Peter nodded once, then let out a bark of mirthless laughter, bitter as Siberian wind.
“I will give Katherine this much – she has well and truly paid me back for when I broke up with her after I returned from Battleworld those years ago.”
Ororo winced internally. Katherine. Not Katya, not even Kitty, but Katherine. Peter using her full name like that was a sign of just how furious he was. By nature he was a gentle man, and by habit tended toward the stoic, but his anger was volcanic on the rare occasions it exerted itself. Suddenly she feared for him, worried that in his rage he would harm himself, exacerbate the great pain he was already suffering.
“Where are you going,” she asked, “and when do you think you'll return?”
He grimaced, shrugging his shoulders almost defensively.
“I do not know,” he admitted. “I can barely think straight as it is. I think... I think I'll just let the wind blow me where it will, at least for a while. As for when I'll be back...” He sighed, reached up to rub his eyes. “Again, I don't know. But I think I'll be away for a long time.”
“You'll keep in touch,” said Ororo, her tone gentle but brooking no argument. “You'll let us know how you are.”
“I will, Storm.”
“And you'll call me if you need help.”
“I will. I promise.”
Ororo sighed and walked to him, took hold of Peter with a strong embrace. He hugged her back with a mournful sigh, the anger ebbing from his countenance, leaving behind nothing but a deep, wearying pain. Ororo pulled away a little, her deep blue eyes staring into his sky-blue ones. She reached up to cup the back of his head, pulling him down toward her.
“Ororo?” he asked, brow furrowing questioningly. His eyes went wide when she kissed him on the mouth. It was chaste, but replete with the deep love she had for this wonderful, gentle man, one of her dearest friends, her younger brother in all but blood.
When she broke the kiss Peter looked down at her, dazed, but then suddenly he chuckled, the laugh shaky but genuine, no wolfish, hateful bark.
“You know, when I was sixteen I'd have fantasies of you kissing me.”
“And how does the reality compare?” she asked.
“Hard to say, since my feelings for you are far different now than they were when I was a boy.” He sighed and kissed her on the forehead. “I love you, Ororo. My dearest elder sister.”
“And I love you, little brother. Take care of yourself, Peter. You are angry right now. You have every right to be. But please, do not let it consume you.”
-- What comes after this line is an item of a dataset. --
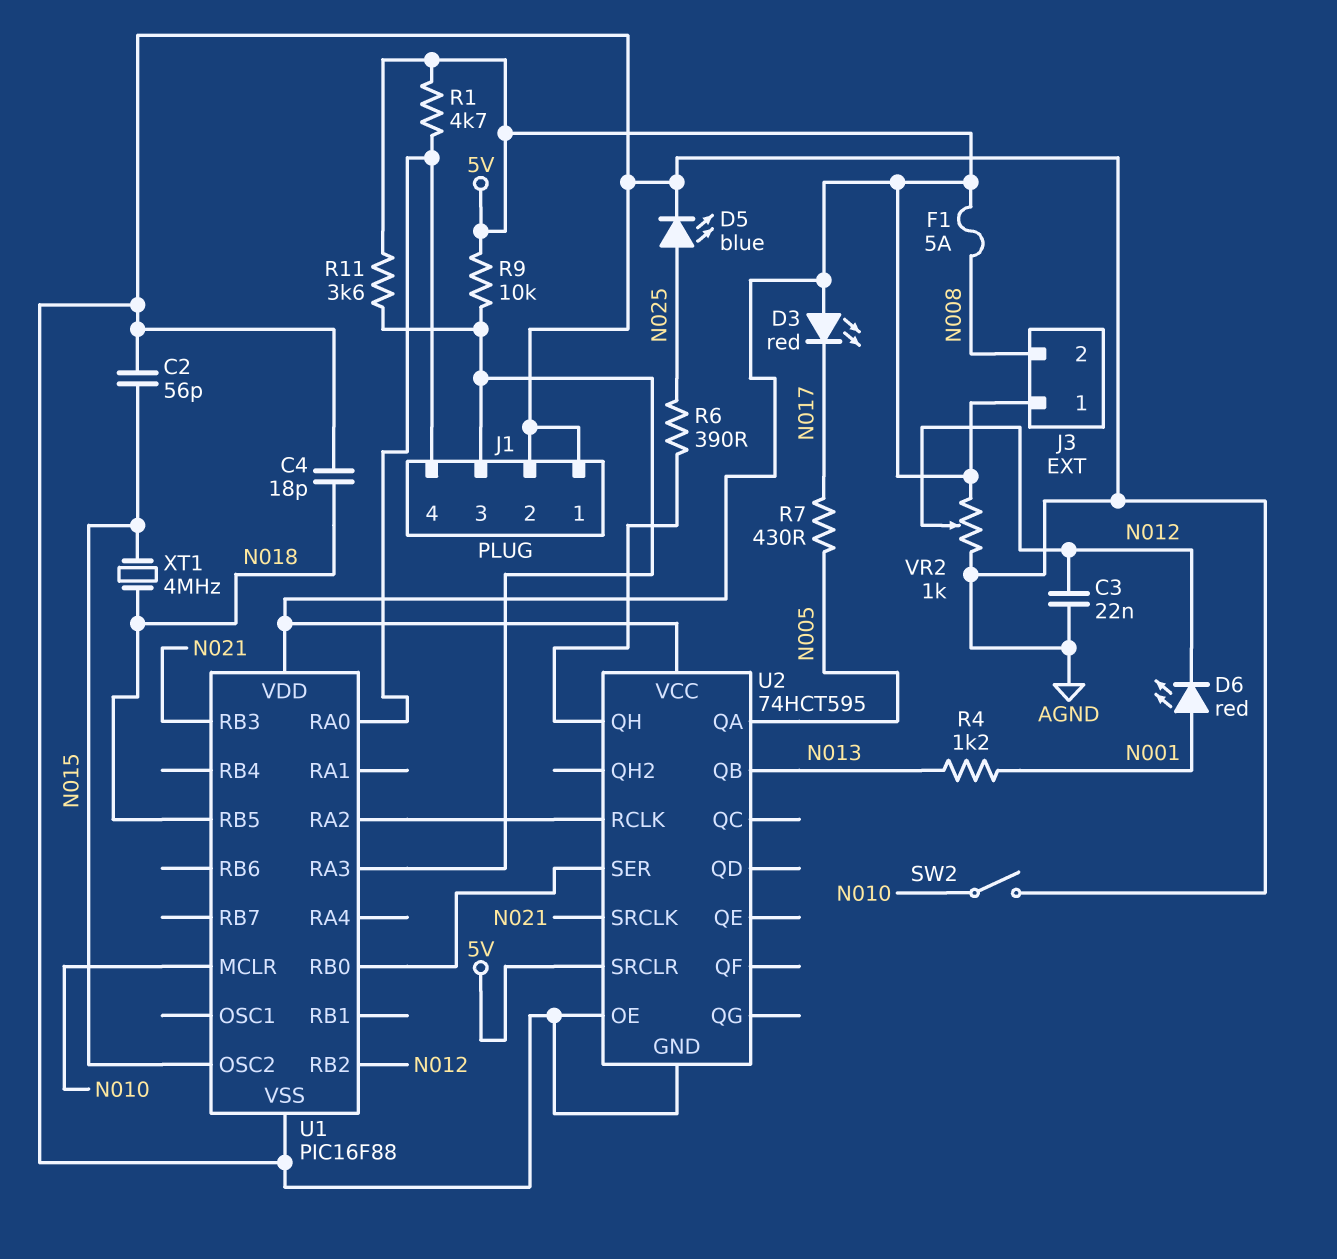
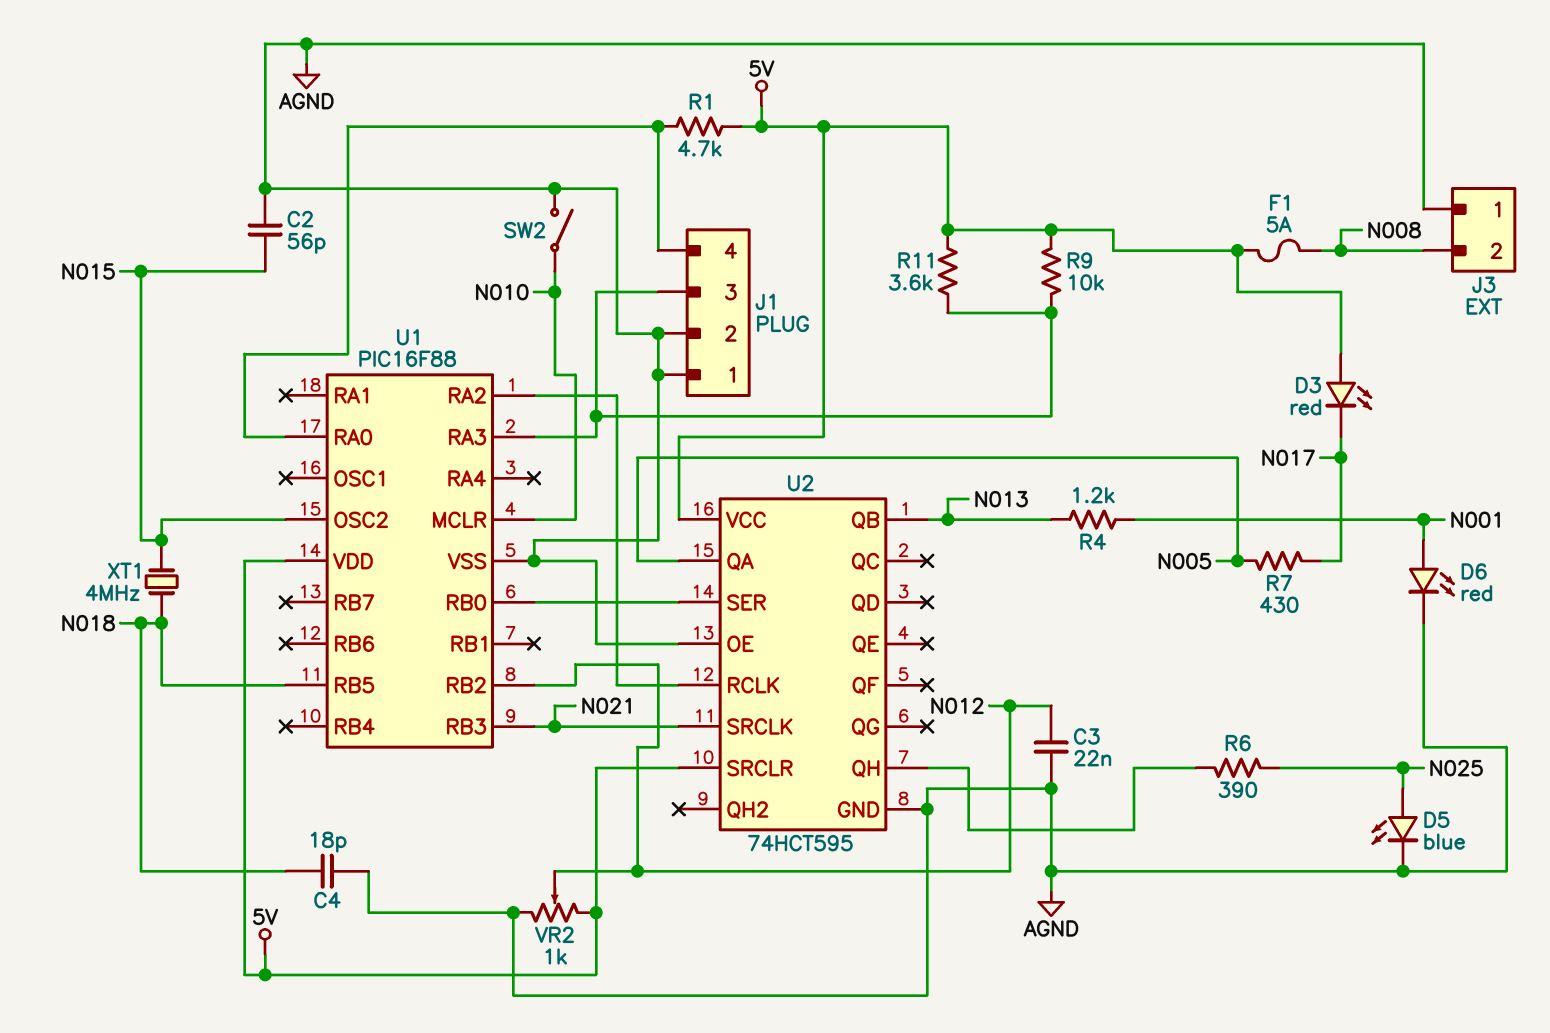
D6: LED red (A N001, K N012) -> LED red (A N001, K AGND)
J3 pin 1: 5V -> AGND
“I won't. My word on it.” He sighed again, touching his forehead to hers before hugging her one last time. “Dosvedanya, Ororo.”
Ororo watched him drive off, and stayed standing in the drive way for a time after the van had dwindled from sight. She sighed, wiping tears from her eyes with the back of a slender wrist before assuming a stern expression. It was time to have a very long, very serious talk with her Kitten.